ALTON — A superior court judge has found that town selectmen on occasion have discussed matters in nonpublic session in violation of the state’s public meeting and records law, and has ordered them to cease the practice.
Judge James D. O’Neill III found that three times the Board of Selectmen discussed matters and made decisions on matters that were not included in the specified reasons the board cited for meeting behind closed doors.
“The court … assert(s) that the selectmen failed to confine discussions in non-public sessions to the RSA 91-A:3 exemptions which are relied upon as the foundation for the non-public sessions,” O’Neill wrote in the ruling handed down Friday.
RSA 91-A:3 is the statute number for the state’s Right-to-Know Law.
Specifically, the judge found that the board erred when it discussed the board’s policy dealing with the public’s participation at selectmen’s meetings in one closed-door session which was called in order to discuss pending litigation, and another non-public meeting held ostensibly to protect the reputation of a public employee. A third instance the judge found was improper was when the board discussed Town Hall safety concerns at a non-public session that was called to protect someone’s reputation and/or because making the discussion known would render any decision reached ineffective.
“I’m pleased with the ruling. It proves what I’ve been saying that they’ve been violating the Right-to-Know Law all along,” said Jeffrey Clay, the longtime local government critic who brought the suit. “The court saw through their lies,” he added.
The town attorney said the selectmen will abide by the judge’s ruling. But he pointed out that the judge found the selectmen had erred in only three non-public sessions held over a three-year period that Clay alleged were rife with such violations.
“It’s not good because there should not have been three (violations). But three isn’t bad,” attorney Jim Sessler said Monday.
The selectmen had inadvertently allowed their discussions to drift away from the topic for which the non-public meeting was being held, he explained.
He acknowledged the selectmen were being cautious about discussing matters that related tangentially to Clay, who has sued town bodies on a number of occasions.
“They are a little more careful because we are in court,” Sessler said. “They are cautious anytime someone sues.”
New Hampshire’s Right-to-Know Law specifies the limited reasons that a public body can hold a non-public meeting. Those circumstances are usually to protect the privacy of individuals, public safety, or the negotiating power of the government. The law further requires that before a body can enter into a non-public session, they must pass a motion by roll-call vote that specifies the reason for the non-public meeting.
O’Neill handed down his ruling after privately reviewing the unredacted minutes of non-public meetings from January 2016 and October 2018.

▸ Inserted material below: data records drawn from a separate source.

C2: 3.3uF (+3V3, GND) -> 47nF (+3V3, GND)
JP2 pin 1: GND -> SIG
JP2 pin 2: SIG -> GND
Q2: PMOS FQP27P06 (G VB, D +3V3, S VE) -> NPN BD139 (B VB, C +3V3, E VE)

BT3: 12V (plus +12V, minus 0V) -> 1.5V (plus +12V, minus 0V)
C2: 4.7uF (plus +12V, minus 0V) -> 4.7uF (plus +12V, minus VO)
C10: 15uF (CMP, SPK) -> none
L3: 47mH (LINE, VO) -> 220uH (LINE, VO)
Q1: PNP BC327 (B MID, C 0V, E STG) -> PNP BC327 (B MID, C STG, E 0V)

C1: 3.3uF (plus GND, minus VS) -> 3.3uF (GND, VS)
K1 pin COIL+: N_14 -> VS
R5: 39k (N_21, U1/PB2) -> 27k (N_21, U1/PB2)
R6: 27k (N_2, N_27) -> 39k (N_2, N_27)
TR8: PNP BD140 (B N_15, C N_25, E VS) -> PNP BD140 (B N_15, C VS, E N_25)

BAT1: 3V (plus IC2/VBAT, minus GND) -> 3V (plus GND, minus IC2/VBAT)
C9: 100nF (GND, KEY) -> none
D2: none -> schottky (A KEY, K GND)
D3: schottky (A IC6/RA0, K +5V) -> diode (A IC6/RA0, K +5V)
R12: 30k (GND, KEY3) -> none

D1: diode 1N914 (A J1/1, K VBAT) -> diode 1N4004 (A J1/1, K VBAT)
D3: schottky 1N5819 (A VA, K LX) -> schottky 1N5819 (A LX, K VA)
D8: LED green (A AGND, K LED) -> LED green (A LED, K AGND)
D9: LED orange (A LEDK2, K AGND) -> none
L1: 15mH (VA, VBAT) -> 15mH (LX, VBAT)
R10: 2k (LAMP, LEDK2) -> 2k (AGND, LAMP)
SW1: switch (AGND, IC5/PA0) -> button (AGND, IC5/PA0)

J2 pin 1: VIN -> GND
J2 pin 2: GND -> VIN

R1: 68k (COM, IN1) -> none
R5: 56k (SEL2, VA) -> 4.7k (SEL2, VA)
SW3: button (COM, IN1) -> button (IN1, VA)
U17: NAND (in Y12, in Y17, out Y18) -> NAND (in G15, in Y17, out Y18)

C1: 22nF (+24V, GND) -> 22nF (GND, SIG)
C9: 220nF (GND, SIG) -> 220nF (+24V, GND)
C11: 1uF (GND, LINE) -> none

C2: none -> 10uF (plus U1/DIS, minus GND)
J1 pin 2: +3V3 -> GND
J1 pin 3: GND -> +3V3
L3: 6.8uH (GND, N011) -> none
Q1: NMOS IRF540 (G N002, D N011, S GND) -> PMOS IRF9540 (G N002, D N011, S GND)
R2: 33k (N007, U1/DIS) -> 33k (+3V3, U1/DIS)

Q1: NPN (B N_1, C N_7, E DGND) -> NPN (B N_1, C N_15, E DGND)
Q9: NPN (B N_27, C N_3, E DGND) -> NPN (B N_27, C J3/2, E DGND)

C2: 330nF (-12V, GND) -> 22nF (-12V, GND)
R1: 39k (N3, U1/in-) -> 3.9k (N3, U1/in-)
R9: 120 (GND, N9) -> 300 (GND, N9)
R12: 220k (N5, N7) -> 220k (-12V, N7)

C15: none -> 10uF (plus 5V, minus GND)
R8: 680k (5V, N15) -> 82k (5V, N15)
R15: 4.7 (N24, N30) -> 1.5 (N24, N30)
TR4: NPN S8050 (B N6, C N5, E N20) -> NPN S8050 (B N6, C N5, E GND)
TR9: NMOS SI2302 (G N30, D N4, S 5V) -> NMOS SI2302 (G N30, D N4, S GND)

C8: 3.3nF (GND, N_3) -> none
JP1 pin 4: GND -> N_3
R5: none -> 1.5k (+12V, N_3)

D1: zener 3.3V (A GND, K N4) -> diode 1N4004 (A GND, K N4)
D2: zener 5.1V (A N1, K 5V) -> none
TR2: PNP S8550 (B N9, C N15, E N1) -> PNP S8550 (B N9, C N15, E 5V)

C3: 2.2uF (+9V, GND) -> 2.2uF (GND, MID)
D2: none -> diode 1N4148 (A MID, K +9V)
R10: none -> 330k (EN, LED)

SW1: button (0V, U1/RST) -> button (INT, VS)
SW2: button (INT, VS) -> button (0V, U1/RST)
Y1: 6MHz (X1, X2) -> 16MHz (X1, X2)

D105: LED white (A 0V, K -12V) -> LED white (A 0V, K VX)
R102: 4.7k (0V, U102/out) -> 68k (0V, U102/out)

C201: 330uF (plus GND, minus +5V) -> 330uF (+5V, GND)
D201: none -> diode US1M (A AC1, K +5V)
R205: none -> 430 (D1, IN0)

He also reviewed the minutes of 11 non-public meetings held by the Alton Water Works Commission which Clay accused of failing to have kept any minutes. Upon review, O’Neill found the commission had failed to file the minutes of its Feb. 13, 2018, meeting within five business days as required by the Right-to-Know Law.
The judge did not accept the selectmen’s explanation that they discussed the public participation policy in non-public session because Clay had taken the town to court, alleging they have enforced the policy in a way that violated his free-speech rights.
“It is not (presupposed) that the Public Participation Police becomes an issue that is proper for a non-public session because changes or amendments to it may be motivated by litigation,” O’Neill wrote.
Sessler said the judge’s ruling means the selectmen, like other public bodies, need “to err on the side of being liberal” providing as much transparency as possible to the business they conduct.
O’Neill denied Clay’s request that the Board of Selectmen be fined for the violations, stating the Right-to-Know Law does not make any provision for fines. But he did order the selectmen confine their discussions in non-public meetings to the specified purpose of the non-public session. He further ordered that in the meeting minutes, they block out information only for reasons clearly supported by the law.
O’Neill also awarded Clay attorney’s fees. But that matter is moot since Clay has been acting as his own attorney, and so there are no attorney’s fees that need to be reimbursed.
The judge criticized the selectmen and the water commissioners for ignoring Clay’s insistence that they have not been following the Right-to-Know Law.
“The court finds the selectmen and the commissioners should have known about their violations because the plaintiff is a vocal member of the community and on multiple occasions informed the selectmen that they were violating RSA 91-A during public meetings,” the judge wrote.